Moyane destroyed legitimate livelihoods

23 December 2018 - 00:01

Every time I read an affidavit deposed by Tom Moyane outlining his reasons to get his job back, I choke.
Moyane appears to have graduated summa cum laude from the Zuma-Gupta Institute of Lower Learning.
Moyane took a functioning and world-class tax-collecting institute, Sars, and gutted it. He gave a somewhat incoherent IT chief officer an alleged 42% increase. The same person made a fool of herself in an SABC interview. At the Nugent commission, the judge was beside himself trying to make sense of her testimony.
Moyane allegedly favoured cigarette smugglers. He gave generous VAT refunds to friends and family. By withholding legitimate VAT refunds, Moyane destroyed the livelihoods of many businesspeople.
At the Zuma-Gupta Institute, ethics and ethos are not taught. Higher marks are given to students who know how to defraud a state-owned enterprise and redirect the money to individuals like the Guptas. The course is called state capture 101. Moyane has a steep hill to climb to convince a court of his bona fides.
So far, his actions at Sars have been deemed to be despicable and destructive, to paraphrase some of the findings of the Nugent commission report on Sars. - Paks Pakiriy, Durban North
BIND PARTIES TO RESPECT JOURNALISTS
As someone who has been working in the media and communication industry for the past 22 years, I am deeply worried by the attacks on journalists. There is a poisonous and dangerous undertone that needs to be stopped before it is too late.
Attacks on the character and the motives of journalists are not something we see only in SA. Washington Post columnist Jamal Khashoggi lost his life after criticising the Saudi state. Four members of the editorial team at the Capital Gazette in the US were shot dead in their newsroom, allegedly by a lone gunman who had a grudge against their reporting. The Committee to Protect Journalists says that 52 journalists died in the line of duty this year.
Journalists aren't perfect. We make mistakes, we are only human. That is why there are checks and balances built into the work we do and that is why there are rights of recourse for anyone who feels aggrieved. Denigrating journalists as "enemies" is not the answer. We cannot accept a situation where direct or even tacit threats to the fourth estate become normal.
As we get ready for national and provincial polls next year, I urge your readers to call on the Independent Electoral Commission to make respect for journalists and the crucial work we do a part of the oath that all political parties must sign.

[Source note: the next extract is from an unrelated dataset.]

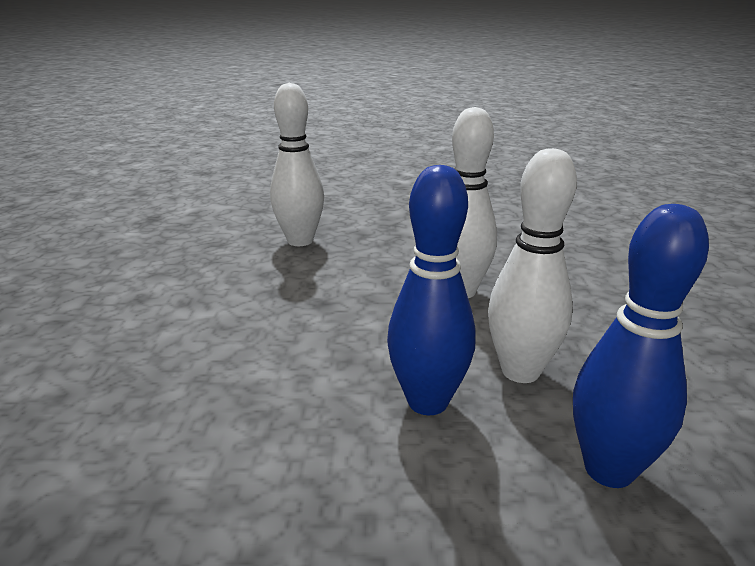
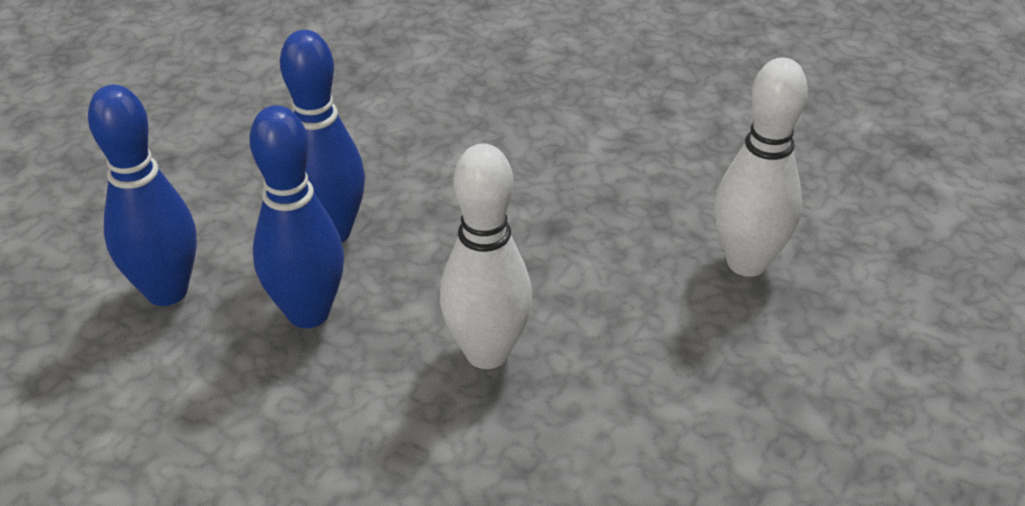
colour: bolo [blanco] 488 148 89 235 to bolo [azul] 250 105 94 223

Language and behaviour that incite violence or aim to intimidate journalists must stop.
Journalism is not a crime. Open season on the fourth estate is closed. - Martin Slabbert, Cape Town
CYRIL JUST AN ANC CAPTIVE
After almost 25 years of general ANC misrule and endemic corruption, it boggles the mind that there are still those who, in their support of President Ramaphosa, have the temerity to argue that an increased majority for the ANC at next year's election will be the saving of SA.

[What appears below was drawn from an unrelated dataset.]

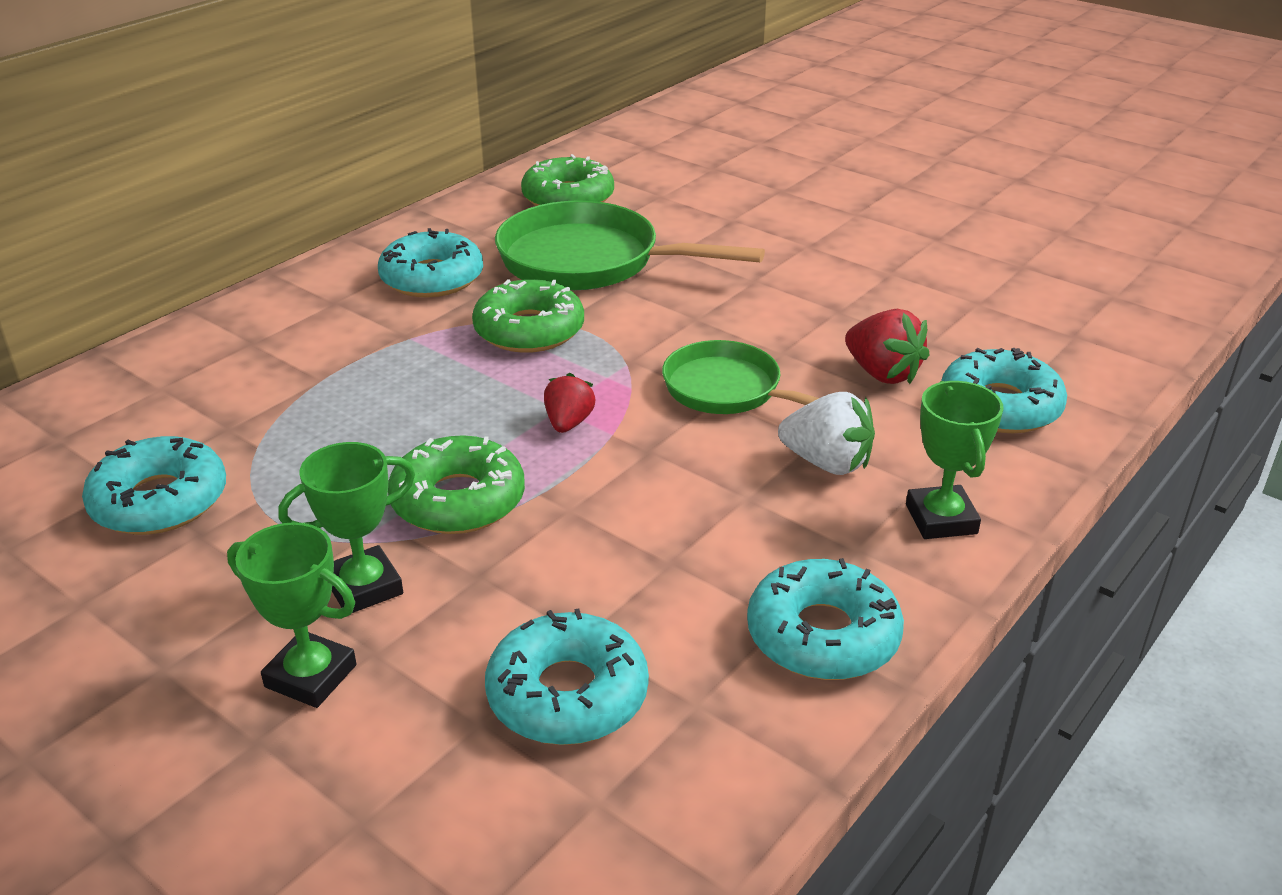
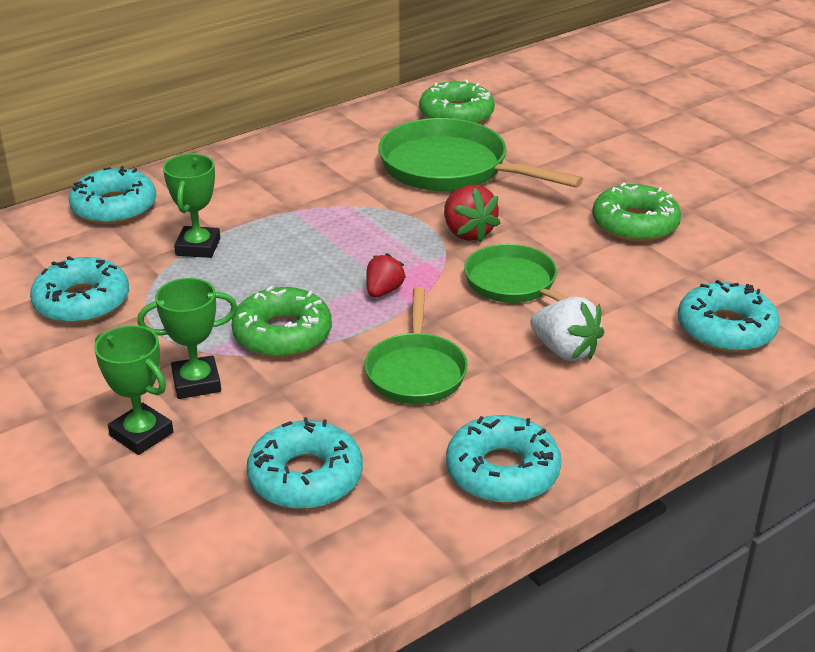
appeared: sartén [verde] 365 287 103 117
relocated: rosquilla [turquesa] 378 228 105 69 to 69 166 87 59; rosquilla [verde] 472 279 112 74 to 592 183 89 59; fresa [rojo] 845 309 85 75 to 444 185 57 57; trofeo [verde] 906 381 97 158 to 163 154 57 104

Their view of the abysmal political reality under ANC rule has become blinkered and their thinking befuddled. Can't they see that Ramaphosa is the ANC?
In the 2004 elections the ANC, under Mbeki, obtained a near 70% of the votes. Mbeki was untouchable, or so it seemed. In 2007, the ANC dumped him in favour of Jacob Zuma. With most of Zuma's cronies still in place, and an ANC national general council at the end of 2019, why should we expect a stronger ANC under Ramaphosa to behave any differently? For Ramaphosa, it will be payback time at the NGC. He will be expected to have delivered substantially on expropriation without compensation and National Health Insurance, to mention only two of a host of costly and hugely unaffordable imperatives.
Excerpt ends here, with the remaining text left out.